It’s beginning to look a lot like Christmas. Finally, Congress has voted overwhelmingly to act on the presidential complaint and impeached Renato Corona. That’s the second best Christmas gift the House of Representatives has given the nation. The first of course was impeaching Erap (Joseph Estrada) 11 years ago.
The articles of impeachment against Corona are legion and richly deserved. The crux of them being, as one of the eight articles puts it, a monumental failure to live up to “the stringent (constitutional) standards that (demand that) a member of the judiciary be a person of proven competence, integrity, probity and independence.” Corona has proven himself only, as specified by the other items on the laundry list, to be incompetent, dishonest, fraudulent and a lackey to his sponsor, Gloria Macapagal-Arroyo.
Not surprisingly, Edcel Lagman is howling his head off. Which only shows how if you’ve gotten used to seeing an upside-down world, you’re going to complain that it’s upside down when it’s been turned back on its feet. “The derogation of our democratic institutions,” he rails from his imagined heights, “is almost complete with the emasculation of the House of Representatives, the violation of civil liberties, the impairment of the rule of law and now the destruction of the Supreme Court and the judiciary.”
But of course it is a brilliant description—of the Arroyo regime. Well, maybe not that brilliant since it understates the pits to which his own sponsor plunged this country. “Derogation of our democratic institutions” does not quite come close to capturing the enormity of “Hello, Garci.” Just as well, the “complete emasculation of the House” does not quite encompass what Arroyo’s representatives did to the impeachment complaint against her. That one, for all the lofty rhetoric that accompanied it, was just a pathetic version of MC Hammer’s classic rap, “Can’t Touch This.”
I leave the readers to supply his own examples of “the violation of civil liberties, the impairment of the rule of law, and the destruction of the judiciary” during Arroyo’s time. They will suffer from an embarrassment of riches.
Not surprisingly as well, Corona himself is howling at the moon. That is at least how the public sees it. He himself sees it differently. He sees it as rallying the troops to fight those that threaten to destroy the courts and democracy. “I am here. I am not going anywhere. I am your defender and most of all I am your chief justice. Together we will face these challenges and fight all who dare to destroy the Court and our system of justice under the Constitution.”
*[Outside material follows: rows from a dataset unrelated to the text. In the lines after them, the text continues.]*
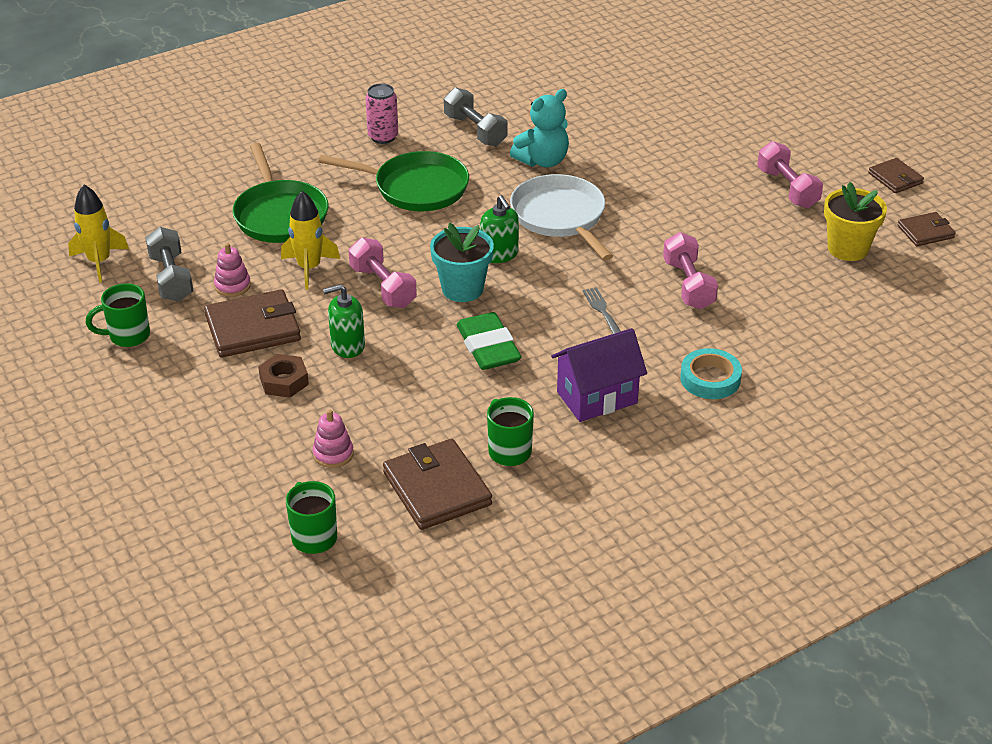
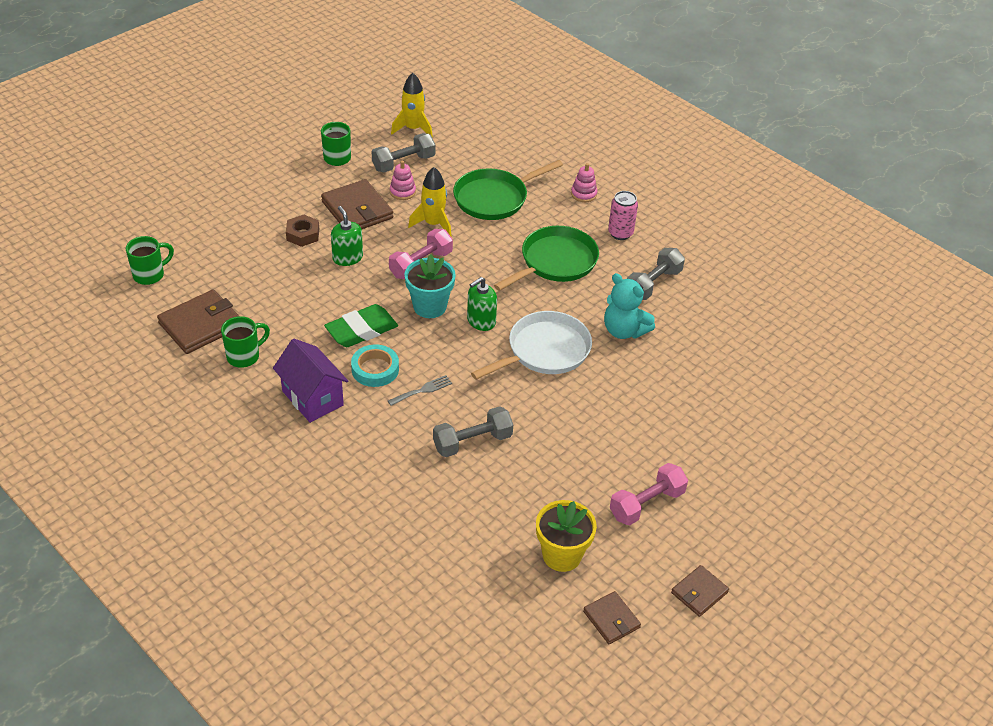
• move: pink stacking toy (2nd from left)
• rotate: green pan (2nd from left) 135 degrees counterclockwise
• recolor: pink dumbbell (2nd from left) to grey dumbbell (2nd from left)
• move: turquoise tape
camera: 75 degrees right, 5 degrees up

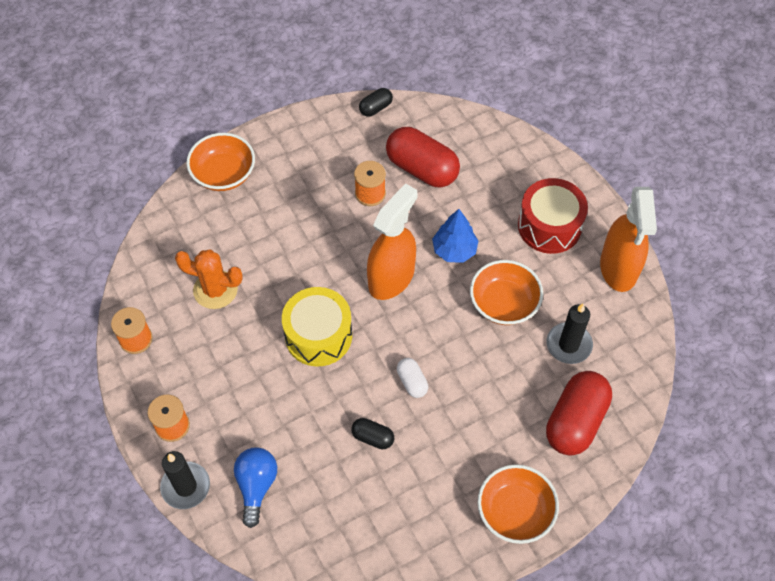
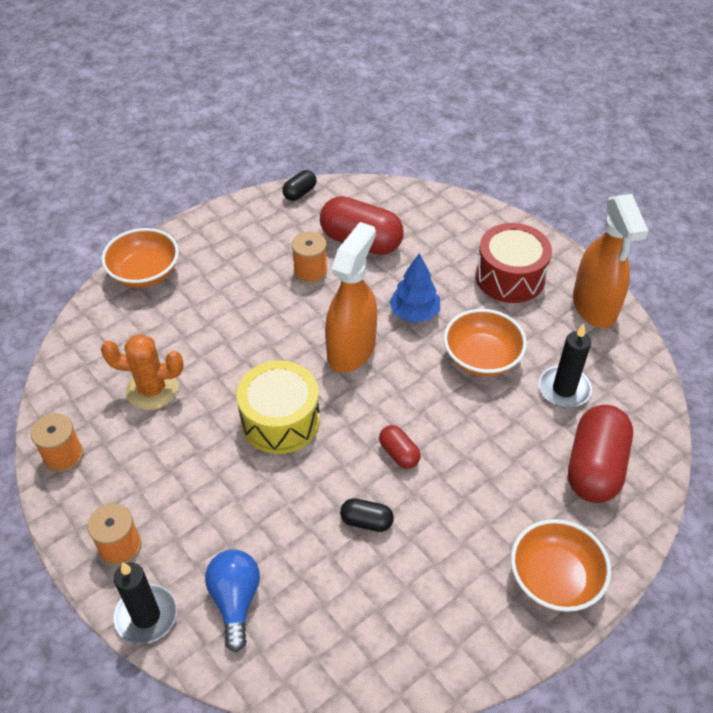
• recolor: white capsule to red capsule (2nd from left)
camera: 10 degrees left, 10 degrees down

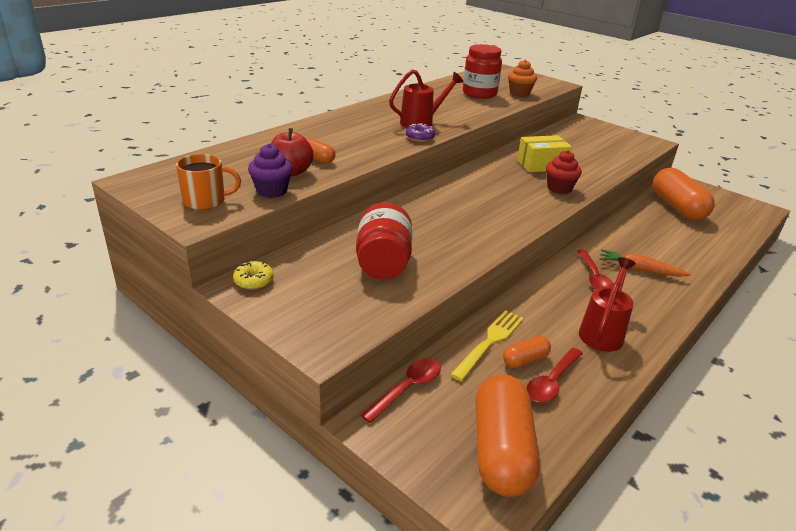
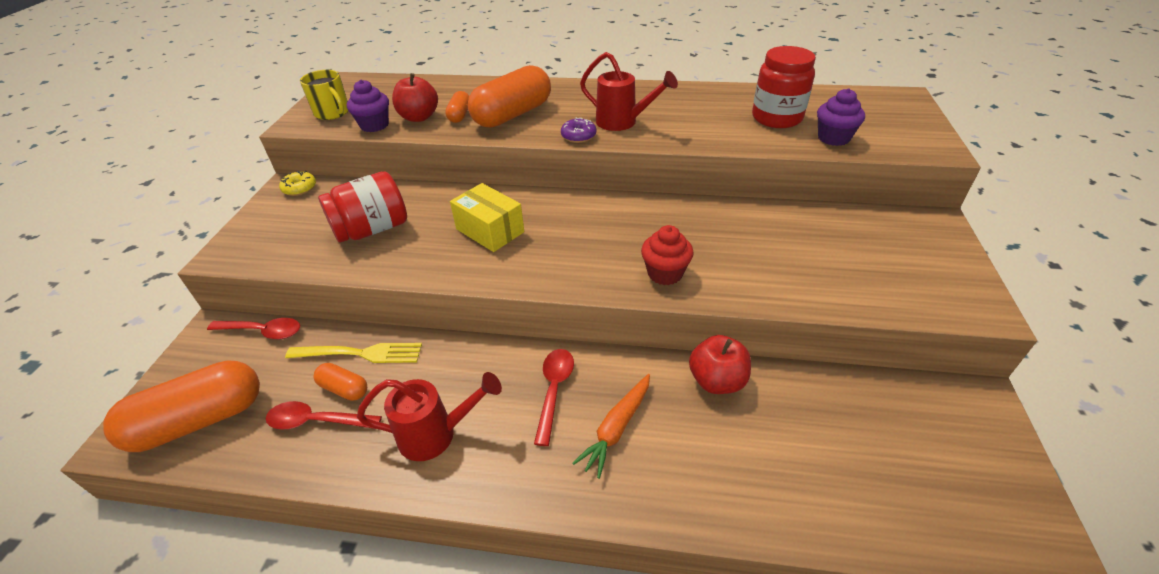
• recolor: orange mug to yellow mug
• recolor: orange cupcake to purple cupcake (2nd from left)
• move: yellow box
• rotate: red spoon (3rd from left) 135 degrees clockwise
• rotate: orange carrot 135 degrees counterclockwise
• move: orange capsule (4th from left)
• insert: red apple (2nd from left)
camera: 60 degrees right, 10 degrees up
That’s all very fine, except for one thing. You are not the one defending democracy, you are the one destroying it. You are not the one preserving the courts, you are the one scuttling them. You are not the one upholding the Constitution, you are the one trashing it.
And, oh, yes, you are going somewhere: straight to the dustbin of history after a short and completely forgettable tenure as chief shyster.
Corona may imagine he is John Paul Jones announcing to the world that he has just begun to fight, but to the people of this country he merely cuts the figure of an Arroyo clone. Arroyo was a fake president, Corona is a fake chief justice.
Arroyo became president by calling up Garci in the midnight hour, Corona became chief justice by being appointed by Arroyo in the midnight hour. Arroyo was proclaimed president to the chirp of cicadas with no audience in attendance to protest or boo, Corona was proclaimed chief justice to the baying of dogs with no audience in attendance to rant or decry. Arroyo refused to step down after being found out to have screwed the vote, brazening it out, fighting and clawing to keep her post. Corona has refused to step down after being found out to have screwed law, brazening it out, bristling and clawing like a cornered rat.
Arroyo was sent packing by an Edsa masquerading as an election. Corona will be sent packing by justice masquerading as an impeachment.
Corona’s impeachment is the best thing to have happened to democracy in a long time. Corona’s impeachment is the best thing to have happened to the courts in a long time. At the very least, it begins the process of cleansing the Supreme Court of its dregs, not unlike the way Jesus Christ rid his father’s temple of seedy merchants. Corona is not the Supreme Court, he is merely a squatter in it. Corona is not the institution of law, he is merely the despoiler of it.
At the very most, rather than befouling the Constitution and the separation of powers, it deodorizes them. Corona’s impeachment reminds us of what the Constitution and the separation of powers really are.
The Constitution is not just a piece of paper, like the one you find in toilets, to be used the way Arroyo’s justices have used it, and flushed afterward along with what they put on it. The Constitution is what constitutes the people. The Constitution is the flesh and blood of the people, the heart and soul of the people, the will and voice of the people. It does not exist to be bent by crooked judges, it exists to flail at crooked judges.
Just as well the separation of powers is not there to assure a division of spoils, each branch having its own preserve to rule like a fiefdom. The separation of powers is there to assure that each branch serves the people, each branch checking the other to make sure it is acting in the interest of the people and not merely its own. That is what Corona’s impeachment is all about. It makes sure the Supreme Court acts on behalf of Juan de la Cruz and not of Gloria Macapagal-Arroyo.
Corona and Gloria: They are the crowning glory of tyranny. Impeaching one and jailing the other:
That will be the crowning glory of P-Noy.